Do not start with every repo. Pick the busiest pipeline first, the one that runs all day and annoys people when it slows down. That gives you real data quickly, especially around queue time, cache misses, and how often a failed job needs manual cleanup.

A practical split works for many teams. Put interruptible test jobs on spot runners first. Keep reserved VMs for release jobs, image builds, and anything that depends on warm caches or must finish on schedule. If a spot instance disappears during a flaky integration test, you lose a few minutes. If it disappears during a release build, you lose trust.

Keep the trial short and strict. Move only one busy pipeline for one to two weeks. Send unit tests, linting, and non-blocking checks to spot runners. Keep deploys, tagged releases, and cache-heavy builds on reserved VMs. Track queue time, retry rate, cache hit rate, and time to recover. Write down every manual step people take after an interrupted job.

The result should end in one rule the whole team can remember. Make it plain: "Spot runners for jobs we can retry. Reserved VMs for jobs we cannot delay and jobs that need stable caches." If engineers still have to guess, the setup is too messy.

Recovery matters more than many teams expect. A cheap runner is not cheap if a developer spends 20 minutes clearing locks, warming caches, or restarting a broken deploy. Busy teams feel that cost every day.

If you want an outside review, Oleg Sotnikov at oleg.is can assess your runner setup, cache plan, and failure recovery process as a Fractional CTO. That kind of review helps when the team has already tested both options but the numbers still feel noisy. Sometimes a few changes in runner rules, cache layout, or job grouping are enough to cut waiting time without adding much spend.

Frequently Asked Questions

Should a busy team choose spot runners or reserved VMs?

For teams that run pipelines all day, reserved VMs usually win. They start jobs faster, keep caches warm, and cut retries. Use spot runners when you want lower spend and your team can accept interruptions.

When do spot instances make sense for GitLab CI?

Spot runners fit work you can retry without much pain. Nightly jobs, non-blocking test suites, and background builds often work well there. They fit less well for release jobs, hotfixes, or cache-heavy builds.

Why does queue time matter more than raw build speed?

Because people feel waiting before they feel slow execution. A build that starts right away often feels fine, even if it runs a bit longer. A build that sits in line breaks flow, delays reviews, and slows merges.

How do cache misses change the cost trade-off?

A cache miss turns a normal job into a larger one. The runner has to pull dependencies, rebuild layers, and recreate files you already had earlier. That extra work can erase the savings from cheaper compute.

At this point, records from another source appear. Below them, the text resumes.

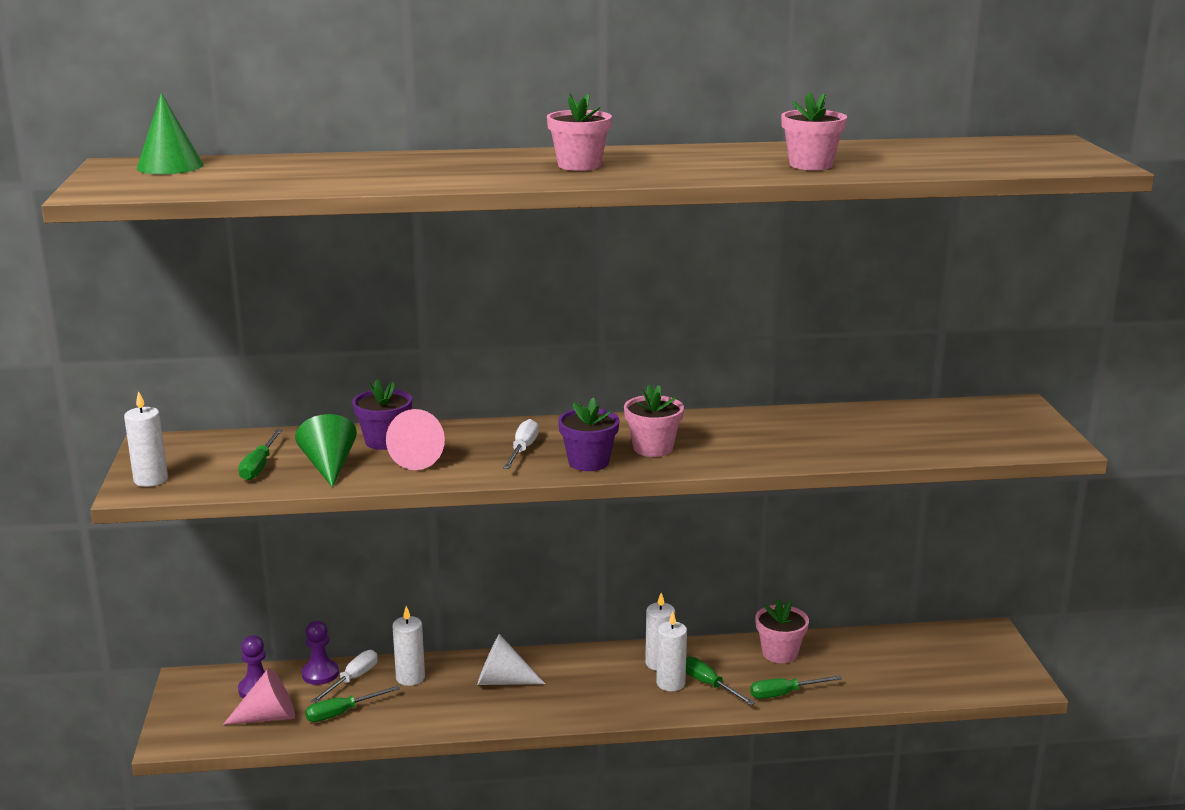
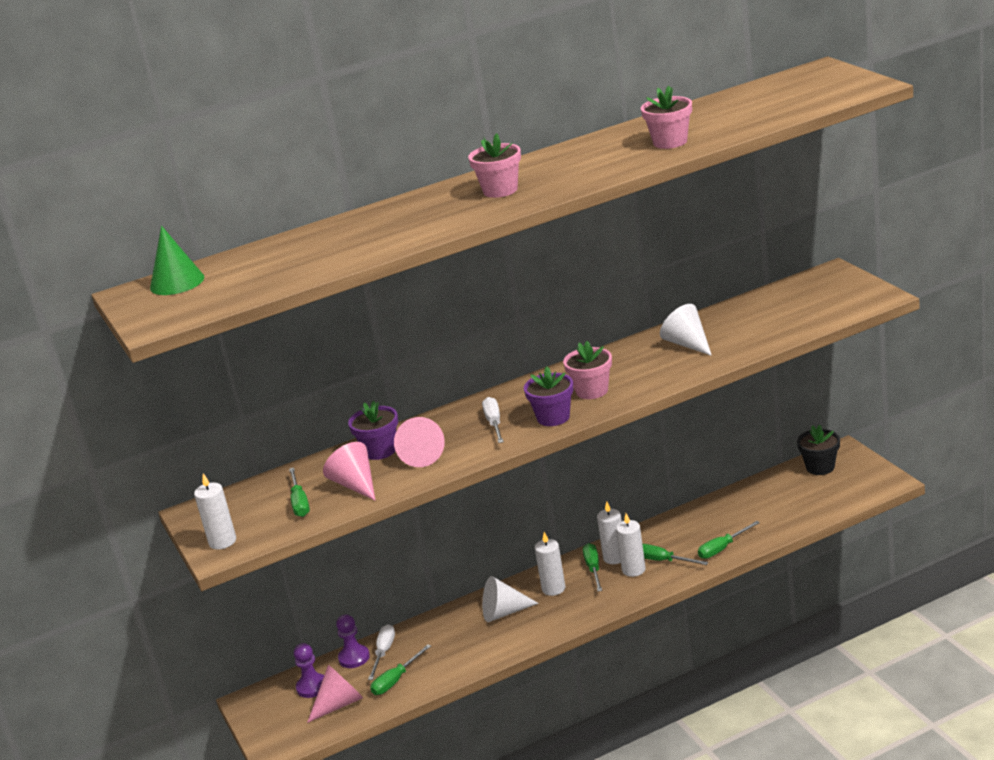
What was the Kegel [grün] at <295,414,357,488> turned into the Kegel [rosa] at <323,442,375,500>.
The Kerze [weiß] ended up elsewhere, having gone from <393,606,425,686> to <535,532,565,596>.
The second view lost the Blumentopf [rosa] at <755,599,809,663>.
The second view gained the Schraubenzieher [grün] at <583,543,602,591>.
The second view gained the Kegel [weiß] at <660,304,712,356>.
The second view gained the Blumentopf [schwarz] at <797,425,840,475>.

What should we measure before we decide?

Track queue time by hour, p95 queue time during busy periods, cache hit rate on large jobs, manual retries, and recovery time after an interruption. Split build, test, and deploy stages so you can see where the pain starts.

How long should we test spot and reserved runners?

Run each setup for a full workweek on the same active project. Keep machine size, region, cache rules, and job mix as close as you can. If your workload changes a lot, repeat the test later and compare both rounds.

Should release pipelines run on spot runners?

No, not by default. Release pipelines need steady starts and fewer surprises. If a release cannot wait for a retry, keep it on a reserved runner.

What is a practical mixed setup?

A simple split works well for many teams. Send interruptible tests and non-blocking jobs to spot runners, then keep one reserved runner for releases, protected branches, image builds, and urgent fixes. That setup lowers cost without making the whole day uneven.

How should we recover when a job fails mid-build?

Start by checking whether the runner died before or after cache and artifact uploads. If artifacts exist, rerun only the failed stage. If the cache broke, rebuild it from one stable branch instead of letting many branches create different caches at once.

When should we get outside help with our runner setup?

Bring in outside help when your test data looks noisy or the team keeps arguing about runner issues. A fresh review of runner rules, cache layout, and job grouping often clears up the problem faster than more guesswork.